Pirates and Chiefs will lock horns again on July 27 in the same tournament.

Mfati says the next coaches to be selected should absorb as much as possible.

“It’s a great opportunity to learn a lot about the game. As a coach, you just have to enjoy it and not worry about the nerves,” said the 31 year old, who insists that Chiefs scorer Lehlohonolo Majoro, now a Pirates player, was offside.

So far Pirates have signed highly-rated central midfielder Issa Saar from Platinum Stars.

Mfati believes the Senegalese midfielder will fill the void left by Andile Jali, who now plies his trade in Belgium.

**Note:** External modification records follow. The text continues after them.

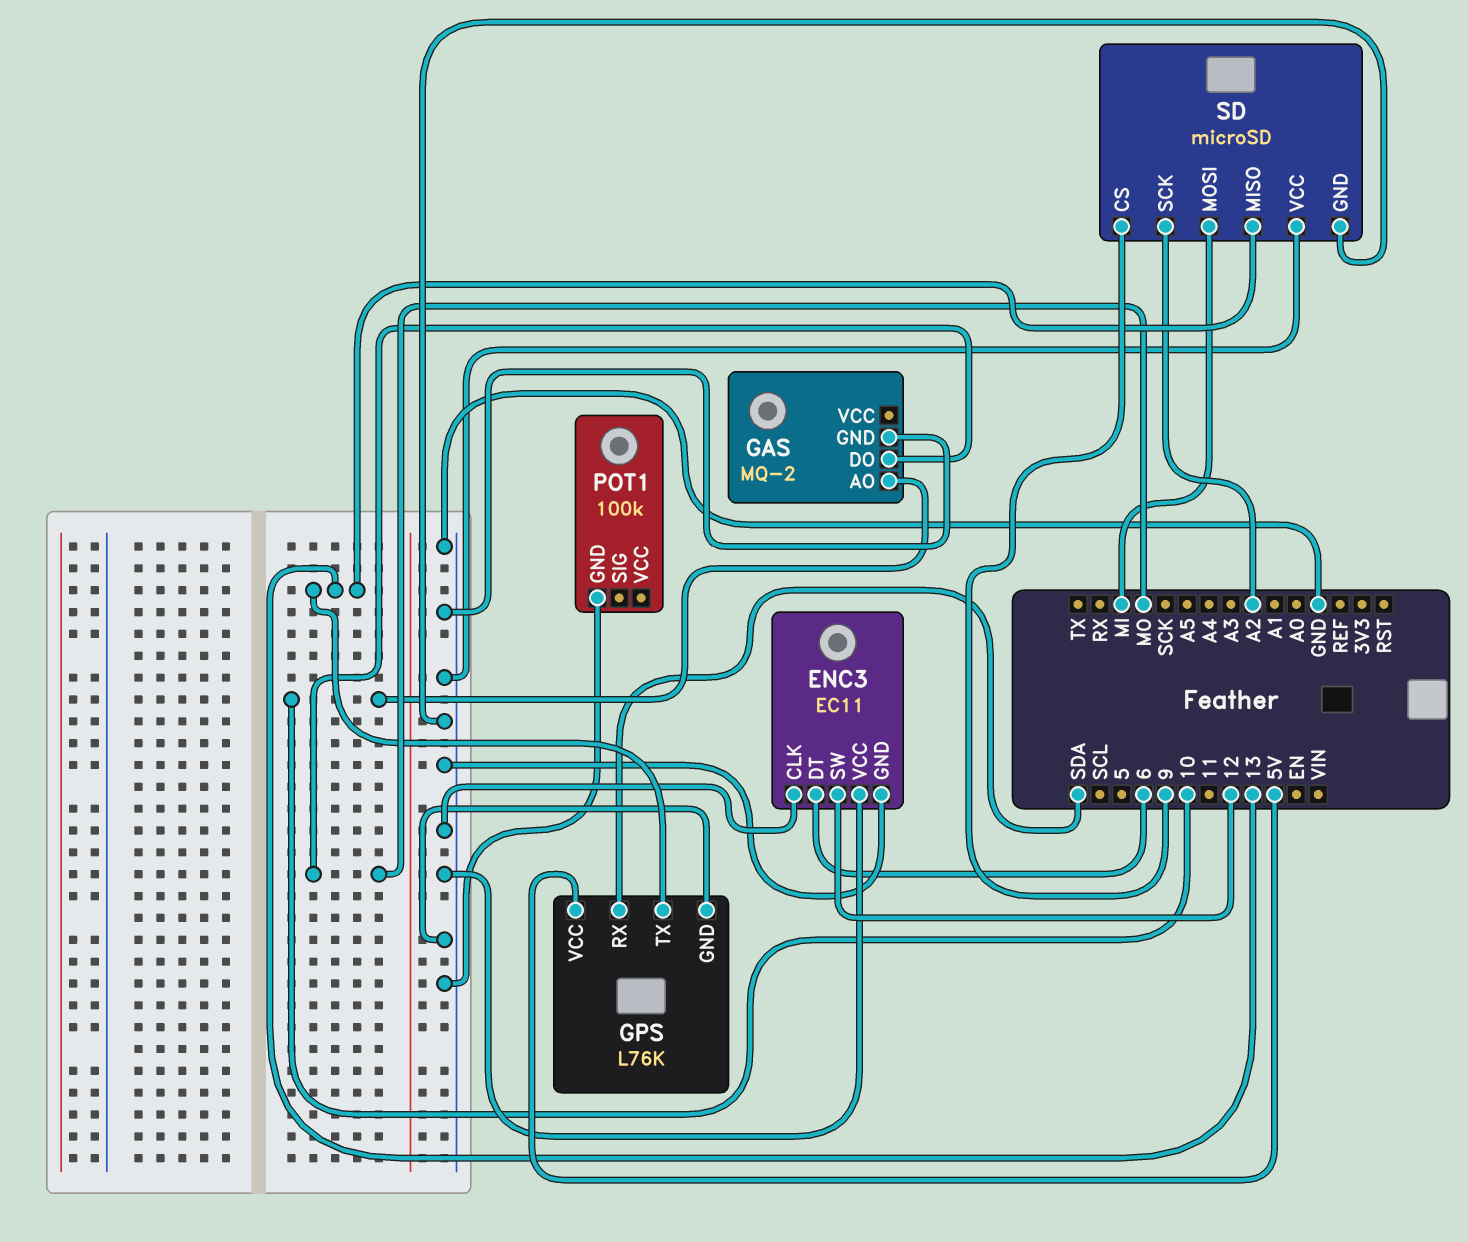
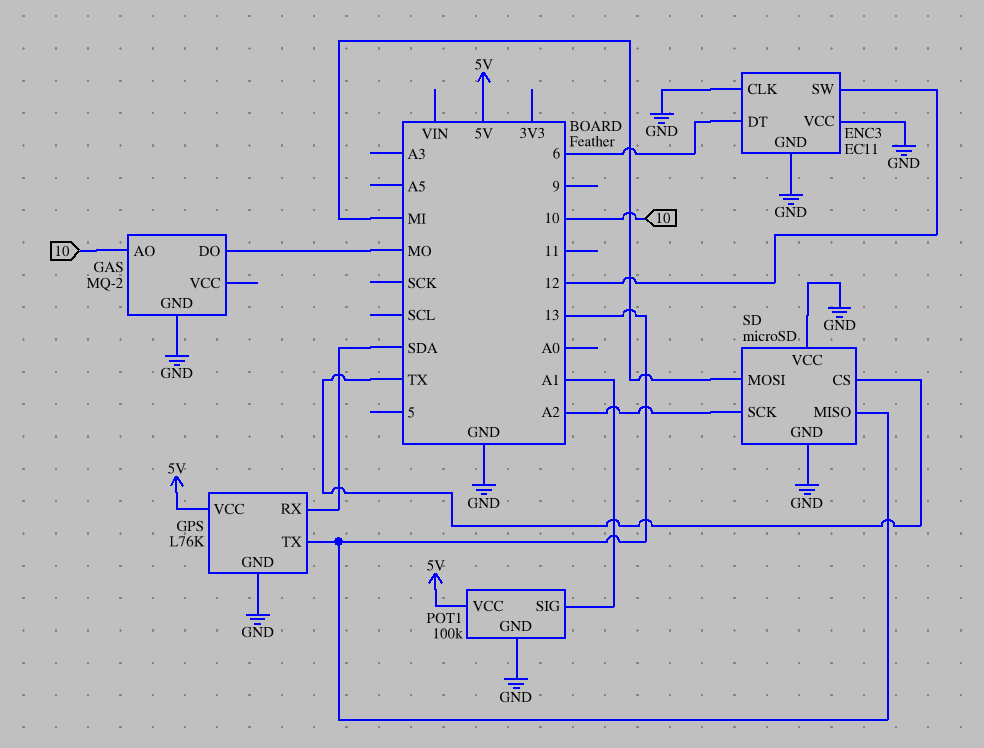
POT1 pin SIG: none -> A1
POT1 pin VCC: none -> 5V
SD pin CS: 9 -> TX

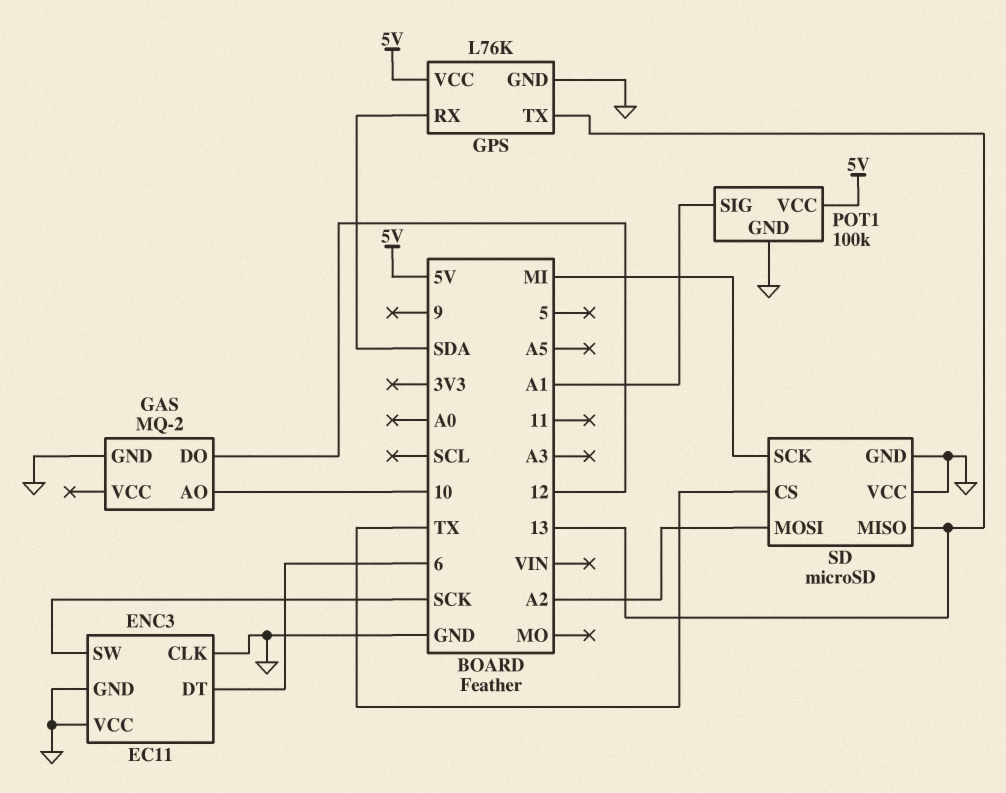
ENC3 pin SW: 12 -> SCK
GAS pin DO: MO -> 12
SD pin MOSI: MI -> A2
SD pin SCK: A2 -> MI

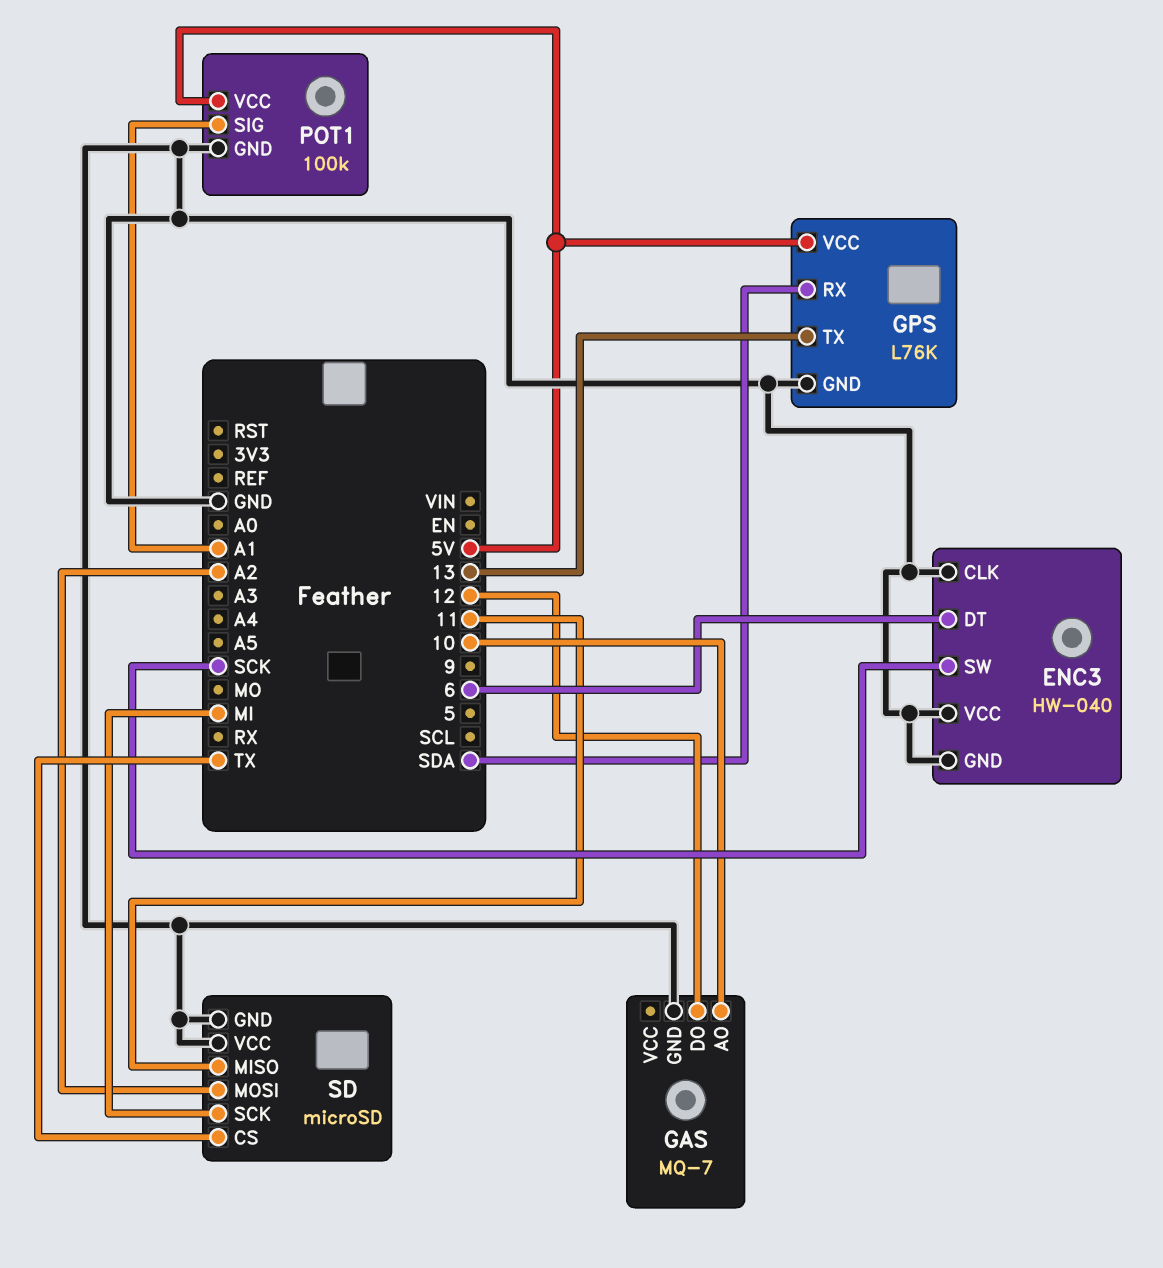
ENC3: EC11 -> HW-040
GAS: MQ-2 -> MQ-7
SD pin MISO: 13 -> 11

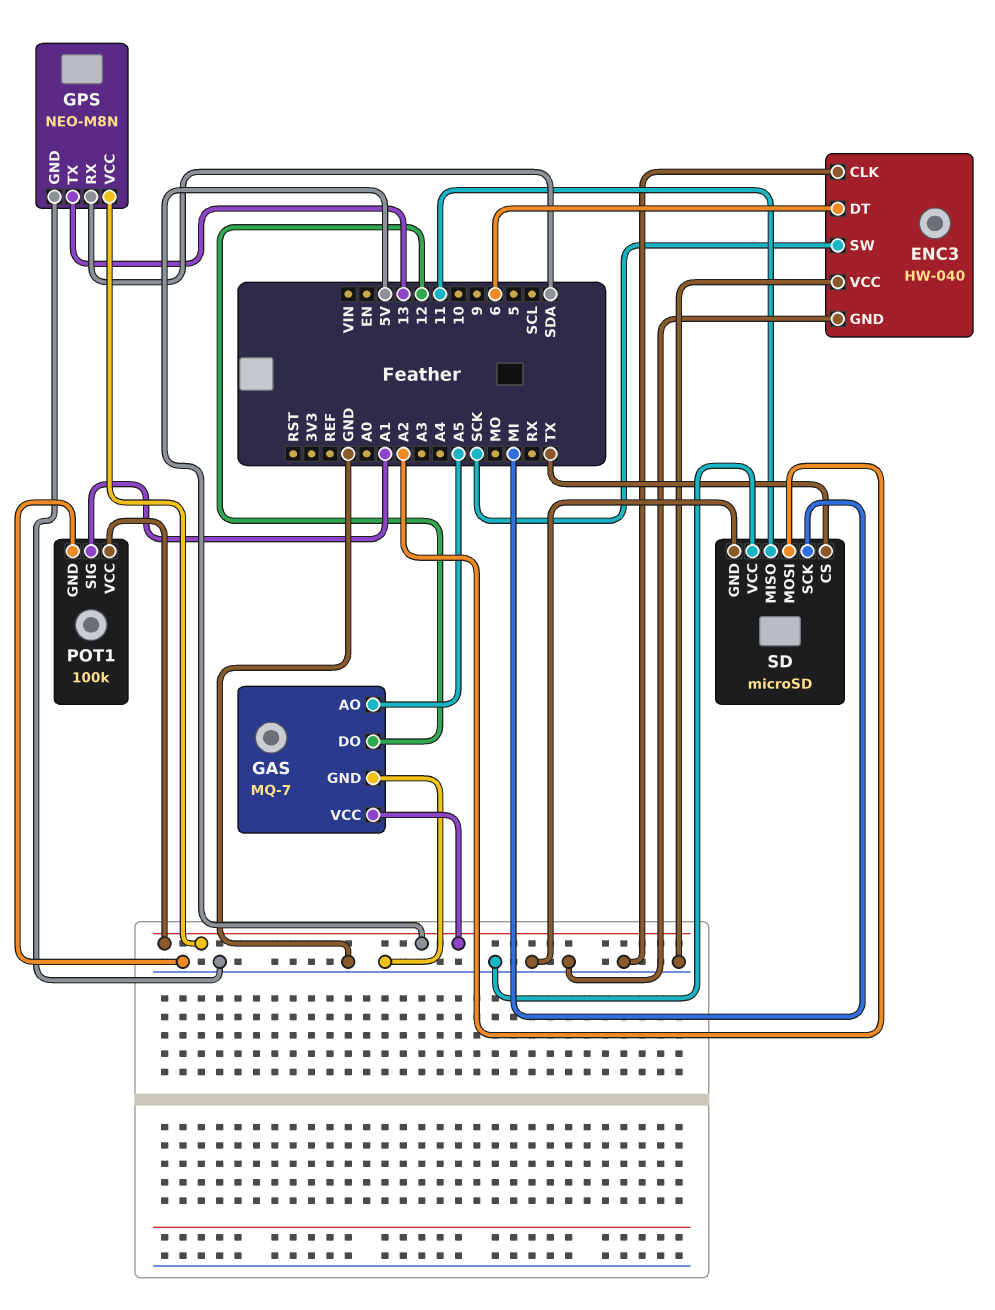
GAS pin AO: 10 -> A5
GAS pin VCC: none -> 5V
GPS: L76K -> NEO-M8N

“Jali left a huge gap. Bibo Ntshumayelo and Lehlogonolo Masalesa tried but they couldn’t fill Jali’s boots. I think Saar will deliver. He will control the midfield.

“He is a great buy,” said the man who hails from Bela Bela in Limpopo.

“Pirates need to sign two defenders – a central defender and a leftback. Thabo Matlaba needs some serious competition. Our strike force is strong so we don’t need new signings,” he said.

With the World Cup under way in Brazil, Mfati will be cheering the Germans to go all the way to glory.

“Germany play good football. Their tactics are on point. The players are great.

“A world-class keeper in Manuel Neuer and the likes of Philipp Lahm, Thomas Muller, Toni Kroos and Mesuit Ozil will carry the team,” said Mfati.